Juanita Burjins, Head: Leadership and Development in the Department of Human Resources at the University of the Free State, was recently appointed as a member of the Universities South Africa’s Leadership Management Strategy Group (LMSG). The appointment to the group in April 2023 is a testament and a recognition of Burjin’s leadership and expertise, not only in the field of human resources but also in the higher education sector.

The LMSG is responsible for initiating activities that would allow it to develop evidence-based influences on the work of Higher Education Learner Management (HELM), and to advise the board on the programmatic direction of HELM, including its financial sustainability and identifying opportunities for the growth and expansion of its post-school education and training.

As a member of the USAf Leadership Management Strategy Group – a position Burjins will hold for three years – she will contribute and provide strategic advice to the USAf Board, the Chief Executive, and the Director of Higher Education Leadership and Management, regarding planning, implementation, and monitoring. 

Burjins said: “I was nominated by the Skills Development Facilitators Forum; in the group, I will be responsible for engagement and alignment with member universities and other key role players in terms of their leadership and management development needs.”  

Beaming with pride, Burjins is looking forward to “working with a group of expert leaders within the higher education sector and contributing to enabling and empowering learning opportunities”. 

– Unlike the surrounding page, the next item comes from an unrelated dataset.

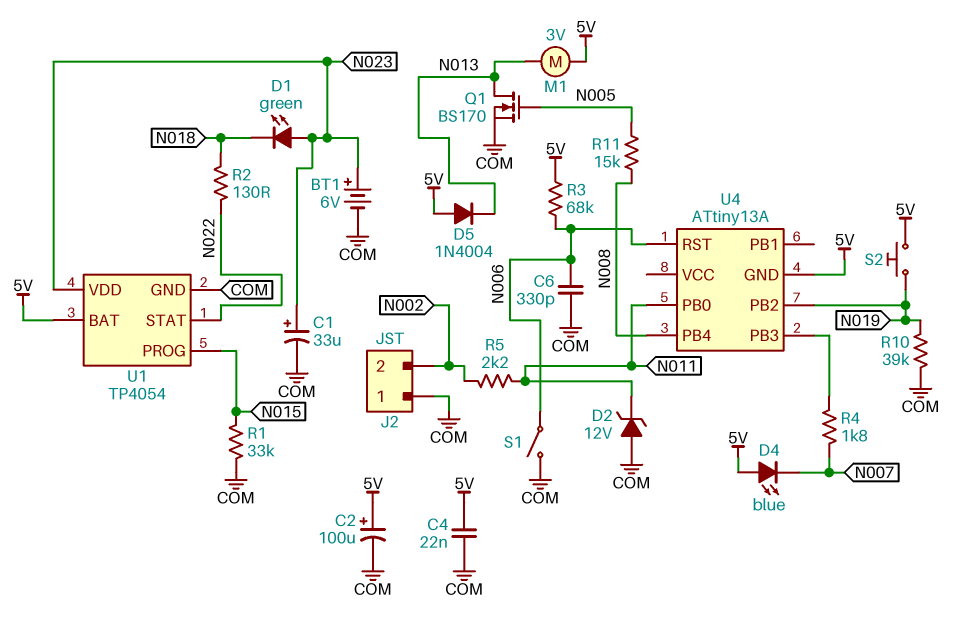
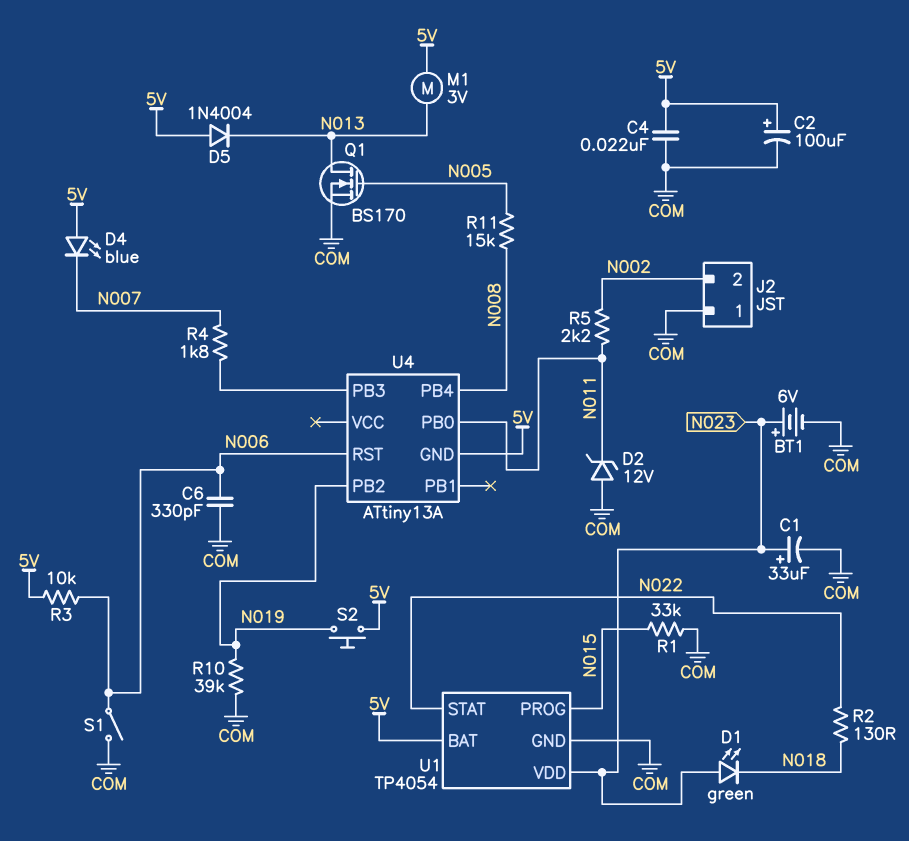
R3: 68k (5V, N006) -> 10k (5V, N006)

“I am proud that I could represent the University of the Free State in this capacity and contribute to the stability and effectiveness of institutional leadership and management in the higher education sector. With the opportunity, I am also looking forward to providing strategic advice, advocacy, and tactical programme management support for HELM, and identifying potential national and regional collaborations and partnerships with other universities,” added Burjins.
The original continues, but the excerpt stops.